Fitur yang hilang ini menimbulkan kekhawatiran karena memengaruhi kelancaran pengguna dalam mengelola foto yang ingin dibagikan. Kemudahan untuk memodifikasi pilihan foto secara langsung dapat mempercepat proses berbagi dan mengurangi kesalahan dalam pengiriman gambar yang tidak diinginkan.
Google sendiri belum memastikan apakah desain baru ini akan resmi diluncurkan. Karena masih dalam tahap uji coba beta, fitur tersebut bisa saja disesuaikan kembali atau tombol “Modify” dikembalikan sebelum update resmi dirilis. Biasanya, pembaruan seperti ini hadir dalam paket Pixel Drop atau pembaruan besar Google Photos berikutnya.
Perubahan tersebut menunjukkan bahwa peningkatan tampilan visual tidak selalu berbanding lurus dengan peningkatan kenyamanan pengguna. Tampilan yang bersih dan modern memang menarik, tetapi fungsi inti yang memudahkan pengelolaan foto tetap menjadi hal vital yang perlu diperhatikan.
Berikut adalah rangkuman perubahan dan potensi dampaknya pada fitur berbagi Google Photos versi uji coba:
1. Tampilan layar berbagi penuh dengan foto ukuran lebih besar.
2. Foto dapat digeser secara horizontal untuk memilih.
3. Tombol “Modify” untuk mengedit pilihan foto hilang.
4. Pemisahan pratinjau foto dengan aplikasi berbagi lebih jelas.
5. Perubahan tampilan opsi berbagi tautan yang lebih sederhana.
Desain dan fitur baru ini menandai upaya Google dalam meningkatkan pengalaman visual pengguna Google Photos. Namun, jika fitur yang memudahkan pengeditan pilihan foto tidak dikembalikan, pengguna bisa merasa kurang nyaman, terutama yang sering mengelola banyak foto sekaligus sebelum berbagi.

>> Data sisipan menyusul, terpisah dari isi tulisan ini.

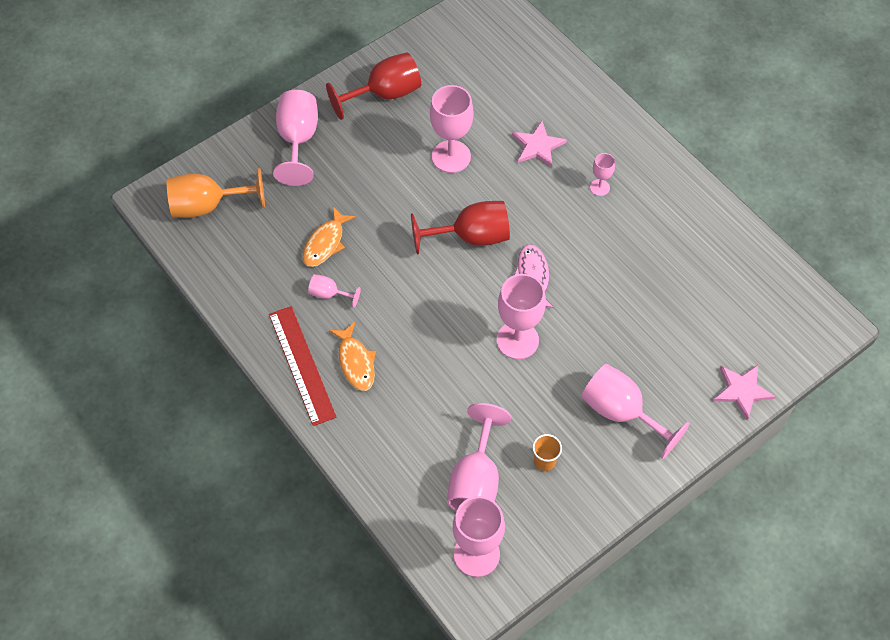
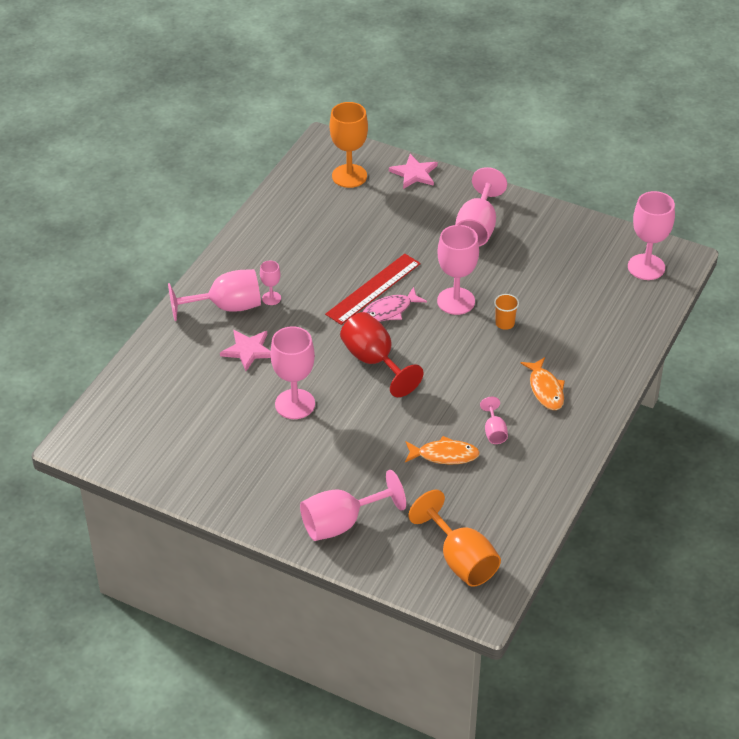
camera: 115 degrees left, 15 degrees down
(302, 365) = (572, 422): red ruler -> red ruler (373, 289)
(355, 362) = (545, 389): orange fish -> orange fish turned 120 degrees clockwise
(384, 94) = (247, 479): red goblet -> none
(476, 480) = (590, 286): pink goblet -> pink goblet (226, 307)
(544, 461) = (547, 255): orange cup -> orange cup (505, 323)
(763, 325) = (349, 176): none -> orange goblet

Pengguna disarankan untuk memantau update resmi berikutnya dari Google dan memberikan feedback melalui program beta jika memungkinkan. Respons dari komunitas bisa menjadi bahan pertimbangan Google untuk perbaikan fitur sebelum dirilis ke publik.
Dengan tren penggunaan foto digital yang terus meningkat, fitur berbagi gambar yang praktis dan efisien sangat penting untuk menunjang produktivitas pengguna. Oleh karena itu, penyesuaian fitur harus menjaga keseimbangan antara tampilan menarik dan fungsionalitas yang memadai.
Google Photos tetap menjadi salah satu aplikasi favorit untuk menyimpan dan berbagi foto. Perubahan desain yang sedang diuji ini menjadi salah satu bukti bahwa Google berupaya memberikan inovasi. Namun, bagaimana akhir keputusan Google terhadap fitur tombol “Modify” akan sangat menentukan kenyamanan pengalaman pengguna sehari-hari dalam berbagi foto.